Review | Indian migrant’s searing appraisal of race in the United States is manifesto for the next non-white generation
Race is everything in America, unless you are white. In her first book, writer and editor Sharmila Sen argues that to level the playing field, whiteness must be acknowledged and its ‘magic cloak of invisibility’ removed
Not Quite Not White
by Sharmila Sen
Penguin Books
The first time Sharmila Sen saw an African-American was in 1982, outside the United States consulate in the Indian city of Kolkata, on a street named after Vietnamese revolutionary leader Ho Chi Minh.

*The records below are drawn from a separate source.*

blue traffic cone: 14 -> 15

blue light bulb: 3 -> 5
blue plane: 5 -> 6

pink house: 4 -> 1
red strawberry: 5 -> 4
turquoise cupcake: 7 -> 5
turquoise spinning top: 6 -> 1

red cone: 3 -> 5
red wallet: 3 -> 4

White, writes Sen, is always the colour against which black people are seen. In this way non-white people are rendered hyper-visible while white folks maintain a “magic cloak of invisibility” that needs “no racial adjective, no additional colour signifier”.

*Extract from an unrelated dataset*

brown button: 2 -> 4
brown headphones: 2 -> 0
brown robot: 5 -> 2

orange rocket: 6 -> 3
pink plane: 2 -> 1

But there is, Sen adds, another category for perceiving people who have dark or relatively lighter skin: “not white”. That’s how Sen, a Harvard University graduate with a PhD in English literature from Yale, identifies herself, although she is fair enough to pass for white.
Focusing on the word “white” forces the idea of whiteness out into the open, depriving it of its neutrality and making it “an other” – just like blacks and other minorities. “Naming the norm,” as Sen puts it, “robs it of its magic.”